Manchmal habe ich den Eindruck, dass die global vernetzte Welt zunehmend dörfliche Facetten aufweist.
In kleinen Dörfern gibt es sehr wenig bis keine Anonymität. Da weiß jeder über jeden etwas - oder glaubt etwas zu wissen - und trascht. Da weiß man noch, was der Großvater für einer war und weshalb die Enkelin nicht anders geworden ist. Hier wird gemutmaßt, verdächtigt, gelobt und verdonnert. Wer mit wem welches Verhältnis hat, welcher Seitensprung zu häuslichen Auseinandersetzungen führte, welche Frau ihren Mann schlägt und umgekehrt, wer krank oder süchtig ist, all das weiß man in einem Dorf nicht nur, sondern es wird auch öffentlich an Biertischen, beim Einkaufen und allen möglichen anderen Gelegenheiten ausgebreitet und bei traditionellen Anlässen sogar öffentlich besungen.
Nicht selten wird getratscht, um des Tratsches willen. Gefürchtet sind die Zeiten, wo kein Tratsch das Ortsgespräch beherrscht, kein Gerücht kursiert. Dann besteht die Gefahr, dass jeder ein nächstes Opfer werden könnte. Still halten ist dann angesagt. Ein Dorf hält den Atem an.
Nicht immer gelingt es, Gerüchte aufzulösen oder sich aus dörflichen Verstrickungen zu befreien. Da unterscheidet sich das Gedächtnis eines Dorfes nicht wesentlich vom Internet. Jeder, der etwas anders ist, oder auffällig, fremd oder auch nur den Neid anderer auf sich zieht, wird zum Gespräch, treffender: kommt ins Gerede, das eben oftmals zum Ausgang für Gerüchte wird. Deshalb hat, wer z.B. schwul oder lesbisch war, das für sich behalten und ist dann in die Stadt gezogen.
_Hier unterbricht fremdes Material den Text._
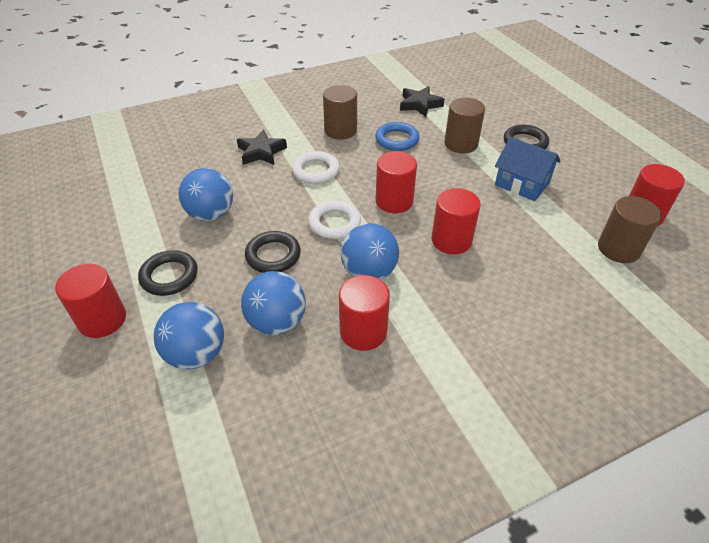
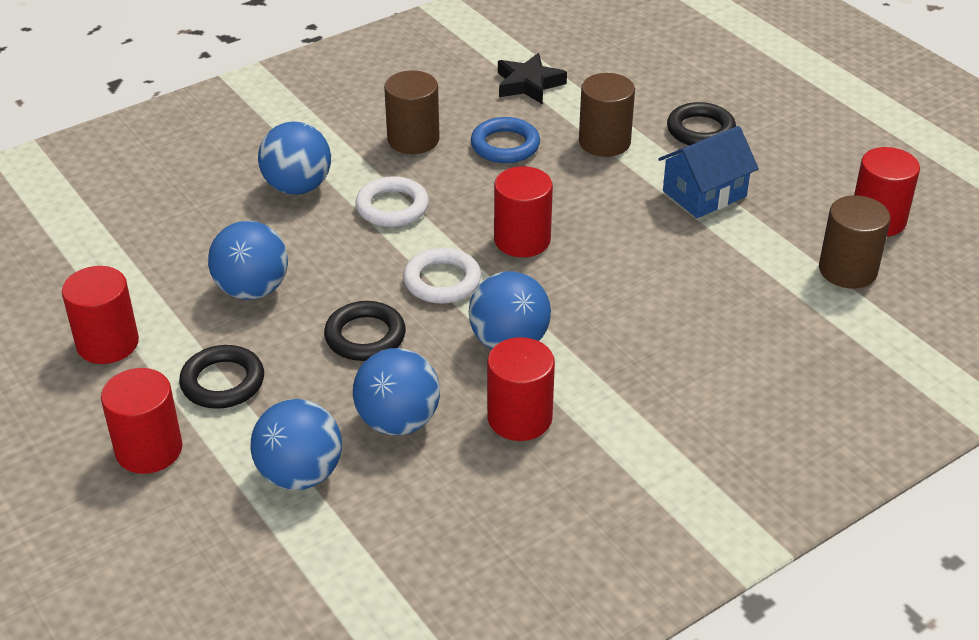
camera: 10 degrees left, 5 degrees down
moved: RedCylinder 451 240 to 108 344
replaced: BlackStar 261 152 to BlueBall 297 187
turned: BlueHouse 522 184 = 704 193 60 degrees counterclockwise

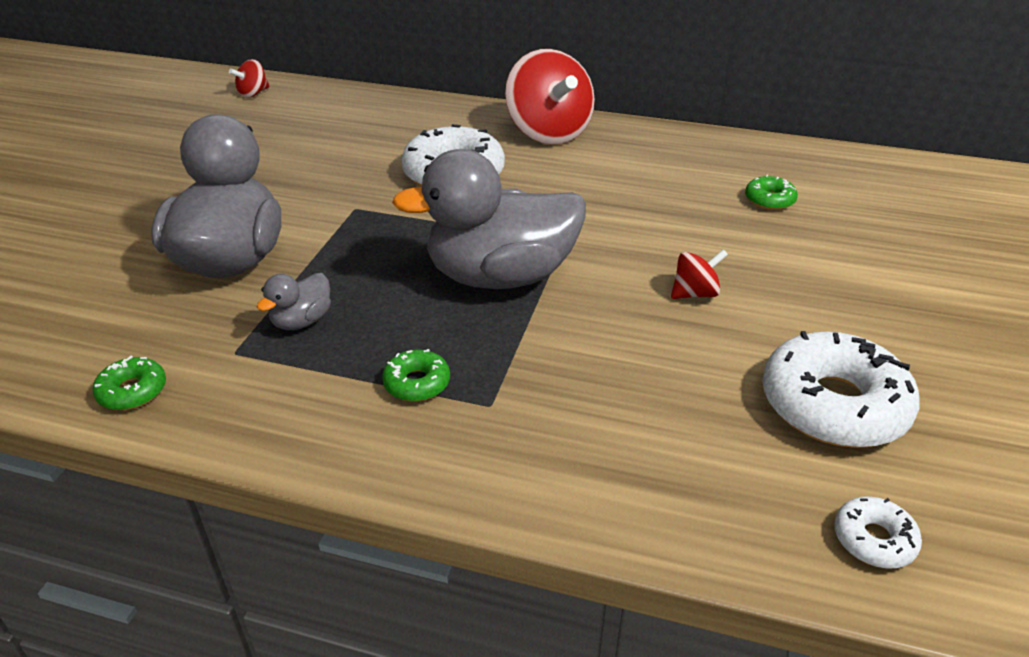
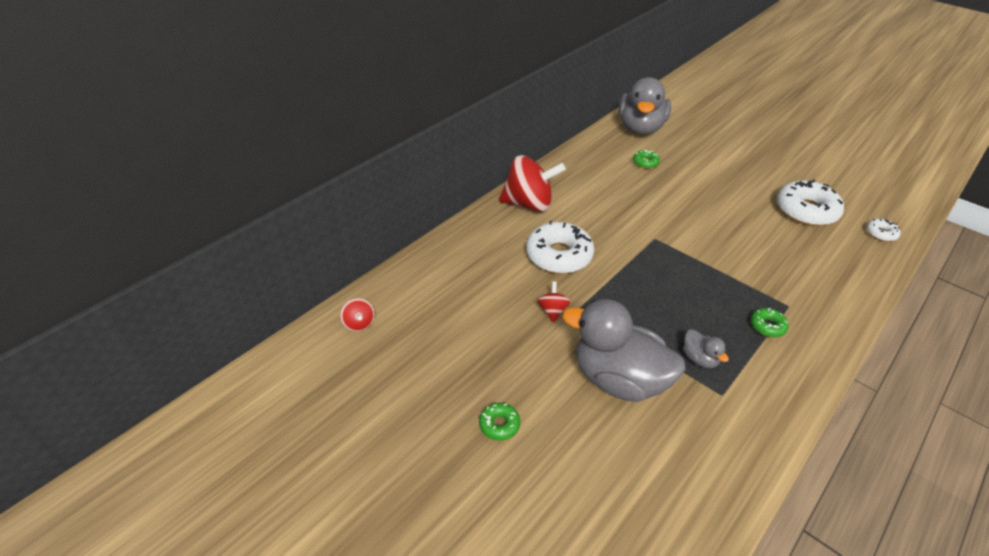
camera: 65 degrees left, 5 degrees up
moved: GreyDuck 501 277 to 640 128; RedSpinningTop 695 293 to 552 311; GreenDonut 132 391 to 499 425

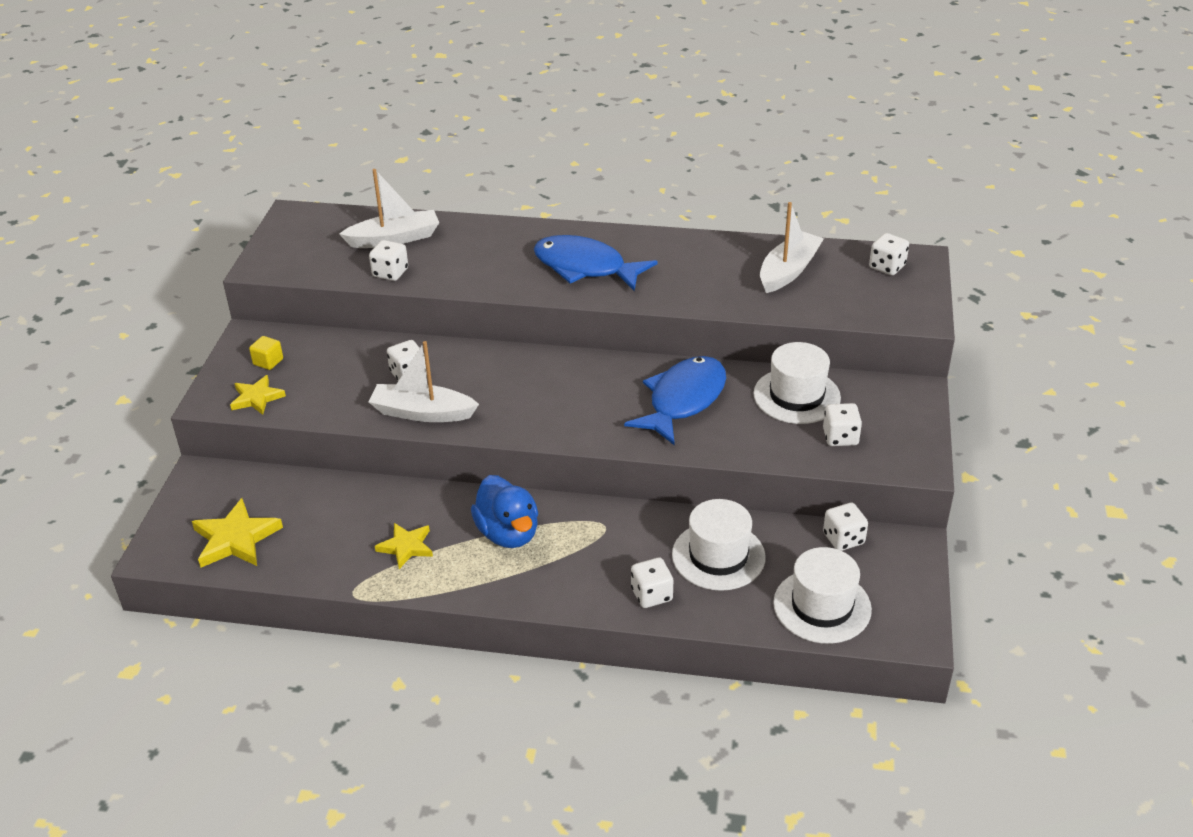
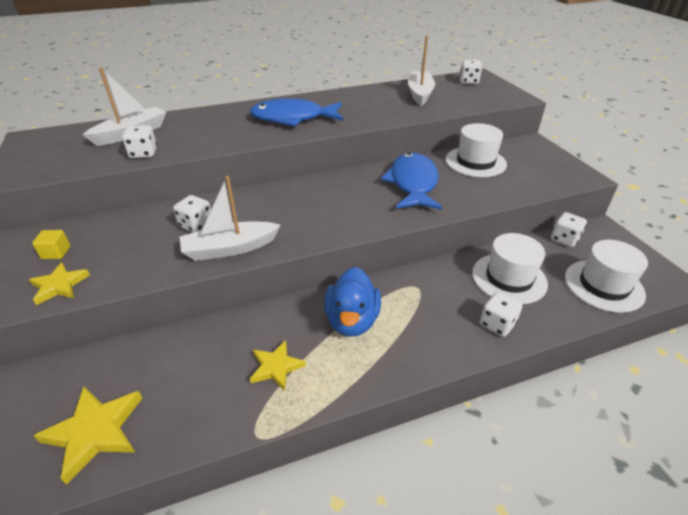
camera: 30 degrees left, 0 degrees up
removed: WhiteDice 840 437
turned: BlueDuck 508 533 = 352 320 60 degrees clockwise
Es gibt Anzeichen, dass sich das Internet und insbesondere Soziale Netze in diese Richtung entwickeln. Die Beschreibung des Internets als “globales Dorf” wird immer zutreffender. Dabei wäre es viel interessanter und spannender, wenn das Internet urbane Qualitäten annähme. Das ist es, was ich in sozialen Netzwerken am allermeisten vermisse - so etwas wie urbane Qualitäten.